The Short Block and The Long Block
The short block is actually a bare block but includes the connecting rods, the pistons, and a crankshaft.
Depending on the style of the engine, it may also include a camshaft in it if it’s not an OHC (an overhead cam) engine.
But essentially, the main differentiation between a short block and a long block is the inclusion of the cylinder heads. A short block engine doesn’t have any cylinder heads.
Meanwhile, a long block has the cylinder heads, as well as a camshaft (in most cases), and a valve train.
There are a lot of components that can be included (or not included) with a long block such as valve covers, the intake manifold, the exhaust manifold, pickup tube, oil pan, oil cooler, and flywheel housing, among others.
The Turn-Key Engine
Finally, you have the complete engine, which is also known as a “turn-key” engine. As it is fully assembled, the manufacturer ships this engine in a crate, and all the installer has to do is fit this engine into a vehicle. All one has to do is turn the key and drive off.
The complete engine includes everything. Essentially, how your engine is running inside your truck and you take it out, that’s exactly what we’re looking at. Typically, complete engines are what we are likely to purchase the most, and sometimes, it’s the only way we’ll purchase an engine.
A complete turn-key engine is a basic long block plus your fuel system, turbos, and electricals like the alternator, starter, power steering system, and then all the tin components like the covers, oil pan, and front cover, and the ECM and wiring harness.
Many times, there are a few of the smaller components missing on a complete engine (which we can easily work with), but for a complete engine, the essentials need to be there.
This means you have a good long block, all the engine covers, the turbo, and a complete fuel system.
Choosing the Right Engine Block
Usually, a long block engine will offer better and more reliable performance than a short block engine.
That’s because long blocks come with more parts preinstalled, which means they are less likely to malfunction due to faults in the fitting process. In addition, components that come with a long block wear out evenly and, consequently, minimize replacement costs.
Note, however, that not all long blocks may work well with the make and model of your vehicle.

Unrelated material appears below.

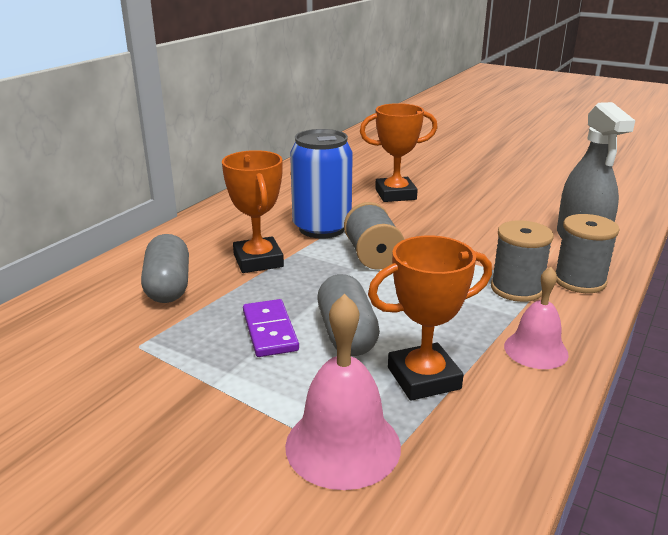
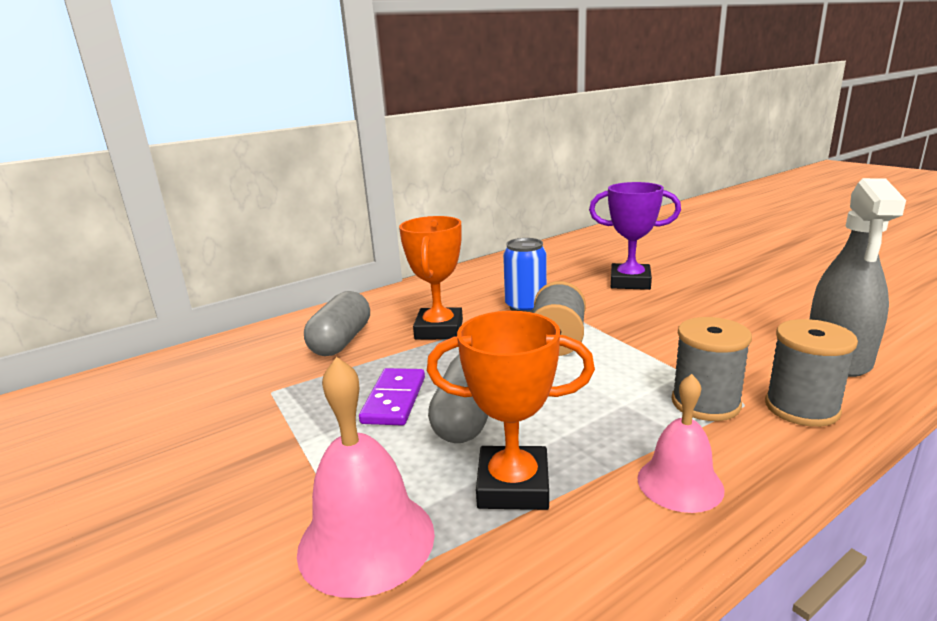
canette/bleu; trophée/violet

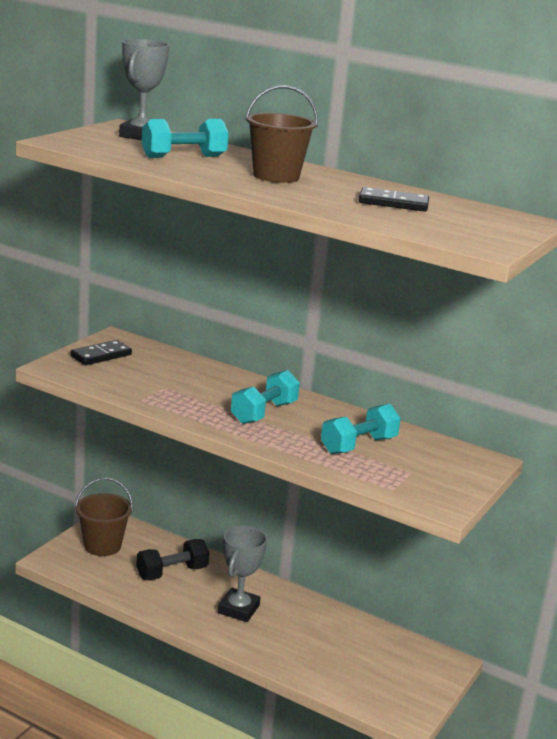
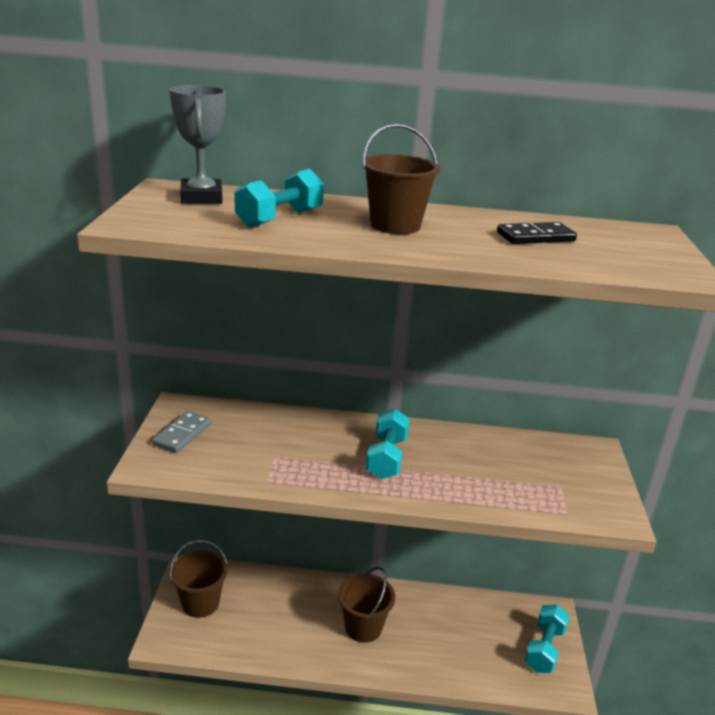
domino/gris; haltère/noir; seau/marron (no. 2 from left); haltère/turquoise (no. 3 from left)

You have to make sure that the long block to be installed is compatible with the electronic control unit and the transmission system of your car.
On the other hand, a short block engine allows you a greater degree of customization as you have more choice over the range of parts you can install.
You can expect a short block to perform better than a long block if you invest in quality parts and accessories. Unlike a long block, a short block does not come with a preinstalled cylinder head. This means you have the freedom to choose whichever head meets your performance requirements. A good choice of head on a short block can actually produce more power than a stock engine.